港北区 人物風土記
公開日:2025.07.17
「おもちゃドクター秀G」として、区内外でおもちゃ病院を開いている
本田 秀一さん
下田町在住 74歳
「ありがとう」の笑顔が報酬
○…壊れたおもちゃ、動かなくなったおもちゃを「患者」に見立て、「診察」や「手術」で動くように”治す”「おもちゃ病院」のドクターを務めて約10年。区内では日吉駅前の商店街で”開院”、6月からは下田町の教会でもスタートした。主な依頼主はおもちゃに愛着を持ち、大切に遊んできたであろう子どもたち。「その場では治せないこともあり、『入院』だね、と伝えると、目に涙を溜めて嫌がる子もいてね」と目を細める。
○…福島県に生まれ、4歳で日吉に転居。
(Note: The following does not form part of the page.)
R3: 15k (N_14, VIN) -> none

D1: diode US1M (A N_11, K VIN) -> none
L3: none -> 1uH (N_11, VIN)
「周りは自然に溢れていて、まさにトトロの森だった」と懐かしむ。日吉台小から、創立したての下田小に編入した。中学では放送部、高校では新聞部に所属。放送機器やカメラの「機械いじり」の経験が、今につながる礎に。大学時代は学生写真家として「社会派っぽいことをしていたかな。反戦平和の時代だったから」。
○…学生時代から、出版社で編集・撮影業務に携わり、就職先の大手カメラメーカーでは熱望して宣伝部に。そこで定年まで勤め上げた。定年後、興味のあった自分史活用アドバイザーやヨコハマ海洋市民大学の海洋教育デザイナー、プログラミング教室の講師も行う。「下手の横好きだけど、時間はたっぷりあるから」とにんまり。プログラミング教室の縁で、日本おもちゃ病院協会の門を叩いた。「思いっきり文系なんだけどね」
○…二人の子どもは独立し、幼児と小学生の孫がいる。「ちょうど、おもちゃを持ってくる子たちと同じくらいだね」。「もっと大事にすると思うから」と、”病院”では中身がどういう風になっているのか見せながら治すという。治ったおもちゃを渡した時の喜ぶ顔と「ありがとう」が、「一番のご褒美だよね」。